Também imagino, em qualquer Cidade de Cultura, a possibilidade de explorar diferentes disciplinas, como arte, tecnologia, ciência e negócios, colocando-as a trabalhar juntas para criar algo novo e único, assim como a promoção da participação e do envolvimento do público, através de plataformas digitais e outras tecnologias, para impulsionar projetos de arte colaborativos, onde o público pode contribuir para a criação de obras de arte, ou programas educativos que incentivem a participação ativa dos visitantes. E como a Transformação Digital tem um grande impacto no meio ambiente, uma Capital Europeia da Cultura é também um argumento para se explorarem formas de tornar a cultura mais sustentável
A meu ver, quase todas as cidades têm hoje condições para contribuir, de várias maneiras, para a imersão cultural dos cidadãos e dos seus visitantes.

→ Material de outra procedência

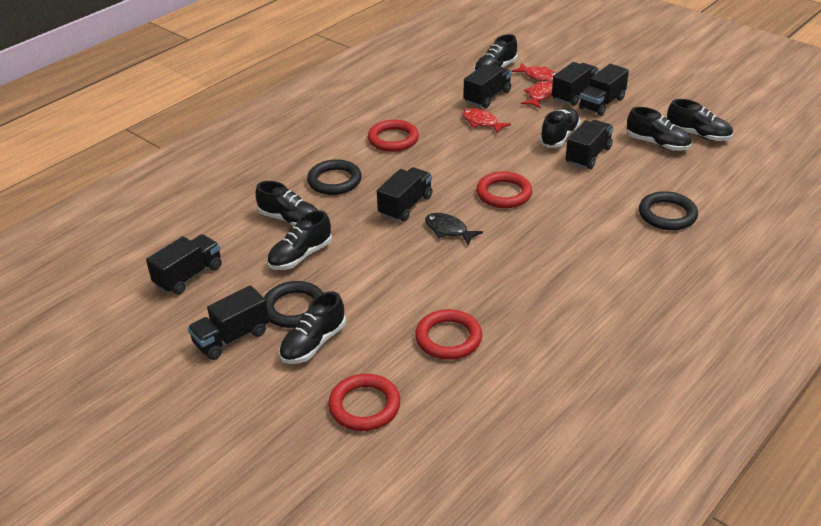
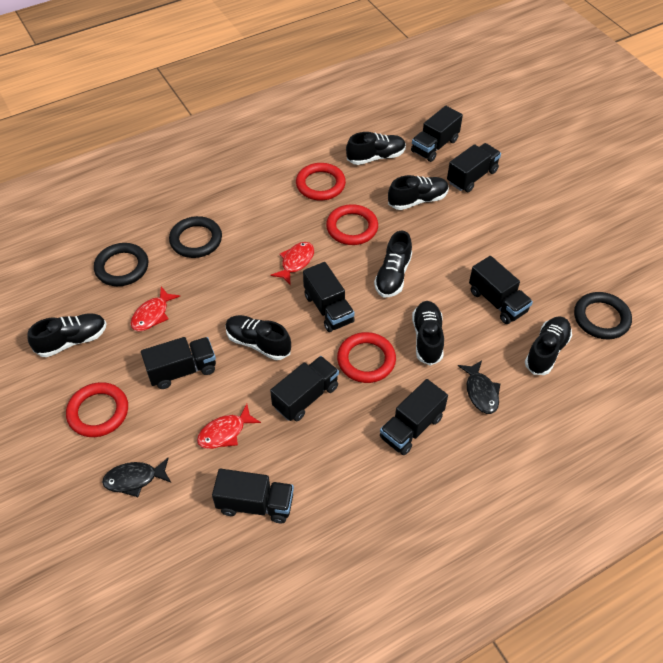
black fish: 1 -> 2
black truck: 7 -> 8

Hoje temos aplicações móveis que fornecem informações sobre a história, arte e cultura da cidade, incluindo locais de interesse, monumentos, eventos culturais, exposições e até experiências de realidade aumentada, como acontece em Paris (Monument Tracker), Roma (Rome Reborn) ou Bruxelas (Brussels Augmented Reality), entre outros. A realidade virtual permite já que sejamos até transportados para outras épocas e lugares, como em Londres (Streetmuseum), ou Veneza (Venice VR Experience), permitindo aos visitantes ver a cidade de uma forma totalmente nova. A exploração do conhecimento sobre a cultura e a história dos lugares pode fazer-se hoje através de plataformas de aprendizagem online, oferecendo, como em Edimburgo (FutureLearn), ou Florença (Florence University of the Arts), tutoriais e cursos sobre a cultura da cidade, desde história e arte até culinária e tradições locais. A gamificação é uma tecnologia com um potencial incalculável para envolver os cidadãos e visitantes na cultura local, já utilizada com grande sucesso em cidades como Barcelona(BCN Game), Amsterdão(Pulse of the City) ou Copenhaga (Urban Hunt).

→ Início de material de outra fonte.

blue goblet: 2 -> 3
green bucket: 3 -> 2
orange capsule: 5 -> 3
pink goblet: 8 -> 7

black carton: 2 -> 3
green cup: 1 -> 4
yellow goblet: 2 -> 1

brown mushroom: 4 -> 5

É importante que haja uma sinergia entre a cultura digital e todas as restantes formas e expressões de cultura. Somente dessa forma, poderemos construir cidades e lugares mais ricos e diversificados culturalmente, que sejam capazes de atrair e acolher pessoas de todas as partes do mundo. Ainda assim, para compreender a cultura digital é necessário recorrer a novas e inovadoras formas de pesquisa, e a novas abordagens, seja no amplo campo das humanidades digitais, da hermenêutica digital ou da etnografia digital, mas é uma oportunidade para avançarmos na nossa compreensão da cultura moldada pela digitalização. É também essencial continuar a apostar no acesso à Internet e às tecnologias, na inovação e no empreendedorismo digital, na aceleração da integração da tecnologia na vida urbana e na capacitação digital das pessoas, garantido que estas tenham a possibilidade de adquirir as competências necessárias para usar a tecnologia de uma forma efetiva e produtiva.